Они все улыбнулись фирменной улыбкой Симмондсов и обратились к Богу с просьбой, что им неважно, какого пола будет ребенок, только чтобы он был здоров и не унаследовал подбородок своего папаши.


В три часа дня, приблизительно в то время, когда Кэти собиралась уезжать из Глоссопа, лондонское небо отказалось от попыток стать светлее. И Сьюки больше не могла терпеть. Она знала, что это будет невежливо, но если бы Грета не хотела, чтобы ей звонили домой, она бы не дала свой номер.

Успел раздаться только один гудок.

– Грета Майклз.

– Грета, это я, Сьюки.

– Сьюки, дорогая, все в порядке?

– Да, все хорошо. Извини, что я звоню домой…

– Что случилось?

– Я просто…

– Ты не могла бы говорить громче?

– Да, я просто…

– Отлично! Я знала, что ты можешь это сделать.

– Я просто хотела попросить тебя рассказать чуть побольше о том, как лучше выглядеть на пробах.

– Дорогая, дело не в том, что надо что-то улучшать… Ой, подожди минутку, мне надо выпустить кошку… Ты естественна. Тебе нужно просто переосмыслить само понятие «пробы».

– Правильно, переосмыслить.

– Да.

– Я просто не знаю, что еще мне надо сделать, – повторила Сьюки, – я имею в виду, что у меня никаких проб на следующей неделе, только одно прослушивание.

Она слышала, как Грета на другом конце провода шелестит бумагами.

– Я вот что тебе скажу, – проговорила Грета после паузы, – я только что читала твое резюме. Теперь, когда мы хотим представить тебя заново, как телеактрису, его нужно переписать.

– Хм. Как?

– Ну, телевизионные режиссеры не слишком заинтересуются тем, что ты умеешь танцевать джаз или фехтовать. Не так уж много фехтовальщиков нужно для комедии.

– А чего они хотят?

– Они хотят знать, снимаешься ли ты обнаженной и насколько далеко ты готова зайти.

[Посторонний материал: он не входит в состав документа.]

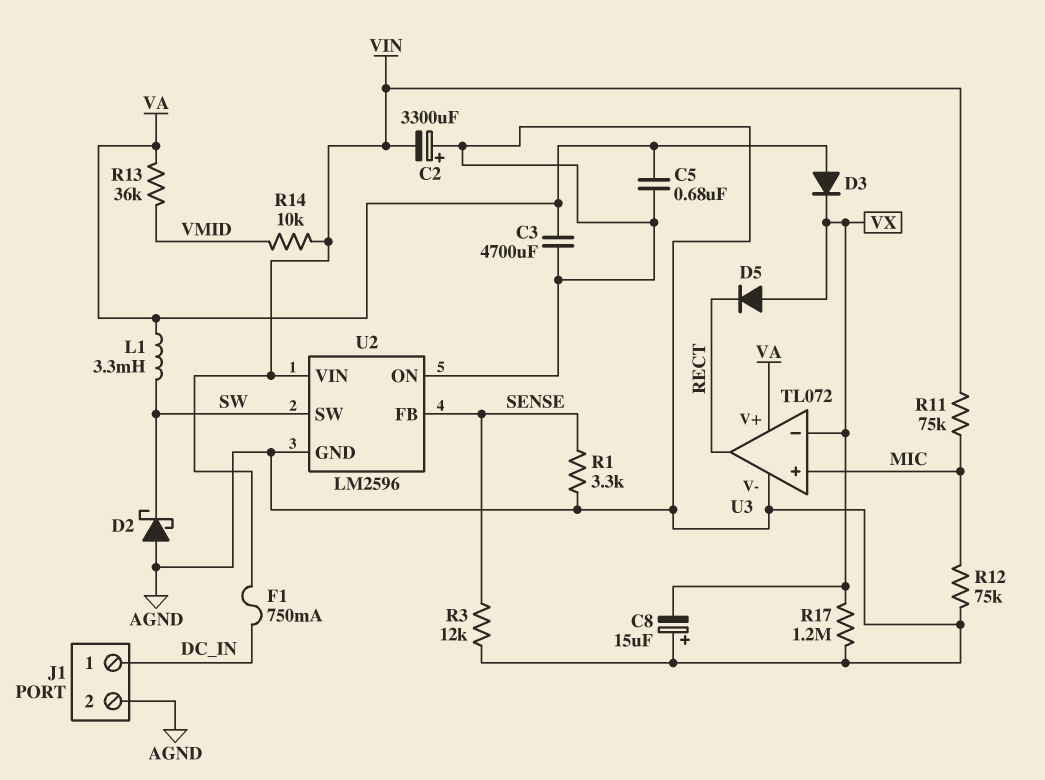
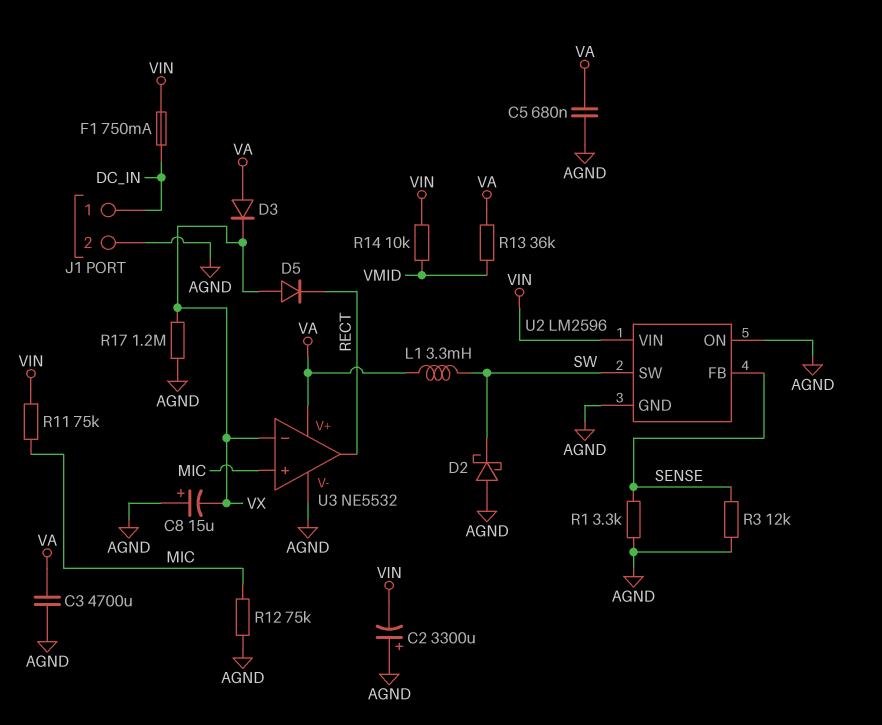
U3: TL072 -> NE5532

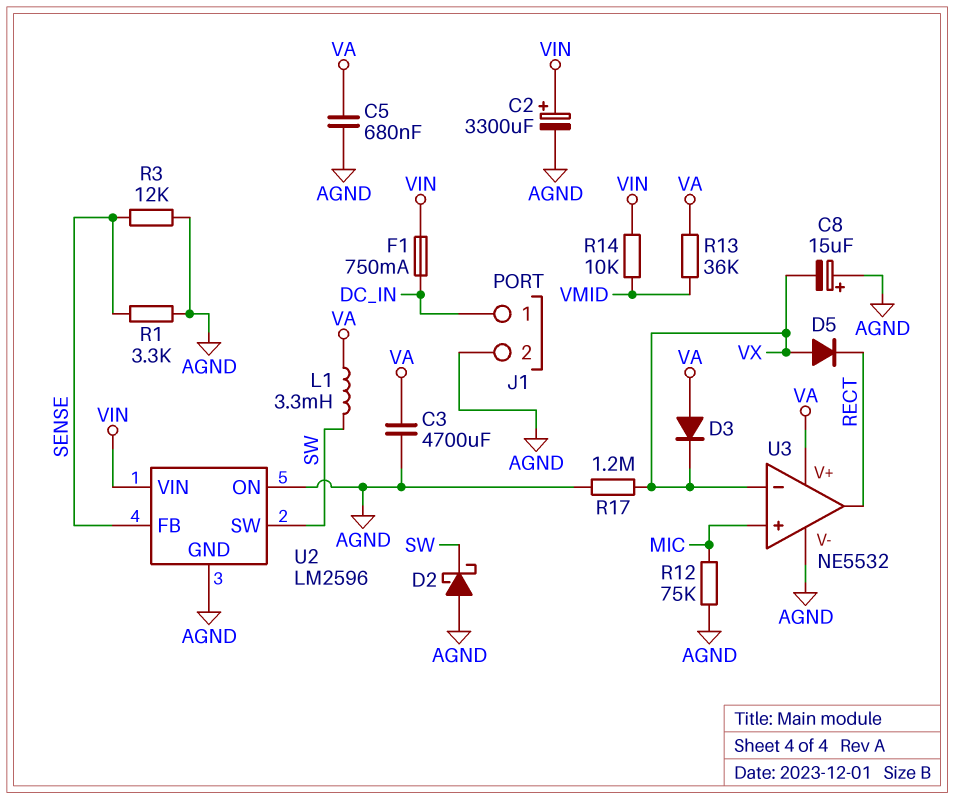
C2: 3300uF (plus AGND, minus VIN) -> 3300uF (plus VIN, minus AGND)
R11: 75k (MIC, VIN) -> none

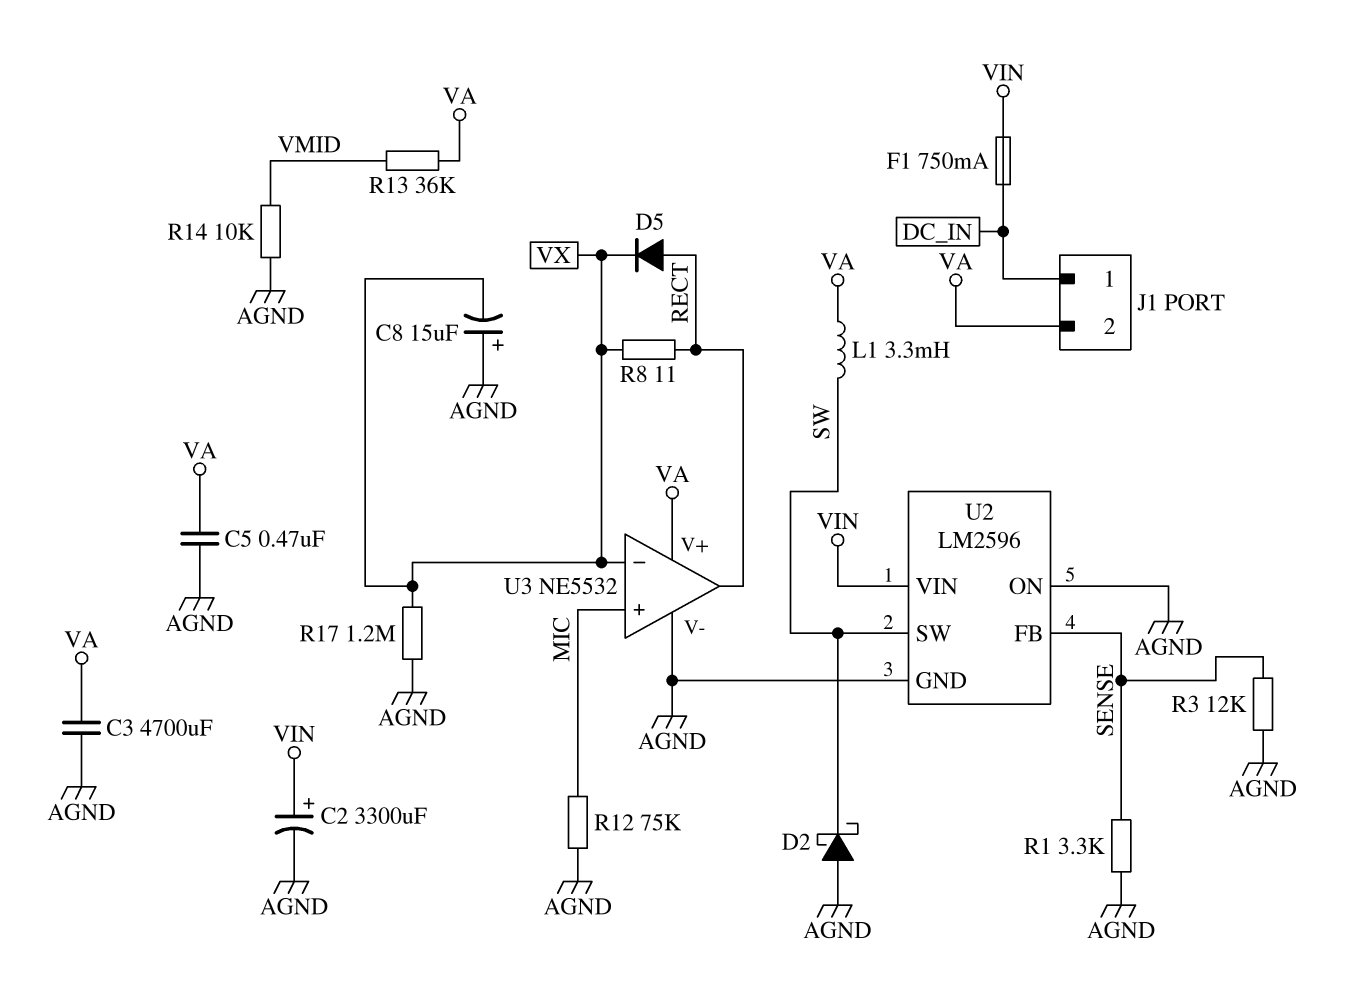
C5: 680nF (AGND, VA) -> 470nF (AGND, VA)
D3: diode (A VA, K VX) -> none
D5: diode (A VX, K RECT) -> diode (A RECT, K VX)
J1 pin 2: AGND -> VA
R8: none -> 11 (RECT, VX)
R14: 10k (VIN, VMID) -> 10k (AGND, VMID)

– В комедиях не так уж много обнаженки, в любом случае.

– Я знаю, дорогая, но ты понимаешь, о чем я говорю. Посмотри на свое резюме, – еще шелест. – Ах да. И твои рекомендации. Их надо полностью переписать.

– Хорошо. Полностью переписать.

– Когда ты мне все принесешь, тогда поговорим о пробах.

– Ты имеешь в виду, что не будешь ничего делать, пока я не принесу тебе новое резюме и рекомендации?

– Ну, дорогая, когда ты их перечитаешь, ты меня поймешь. Я так рада, что ты мне позвонила. Теперь уж мы точно можем начать двигаться.

Когда Сьюки положила трубку, она уже пообещала себе никогда не звонить Грете домой. Вот только бы найти в себе силы выполнить это обещание. Сьюки знала, что она не слишком дисциплинирована. Она прикрепила на холодильник записку: «Звонить Грете только, когда счастлива». А потом позвонила матери в поисках хоть небольшой поддержки.

– Думаю, тебе надо сменить агента, – заботливо сказала мать.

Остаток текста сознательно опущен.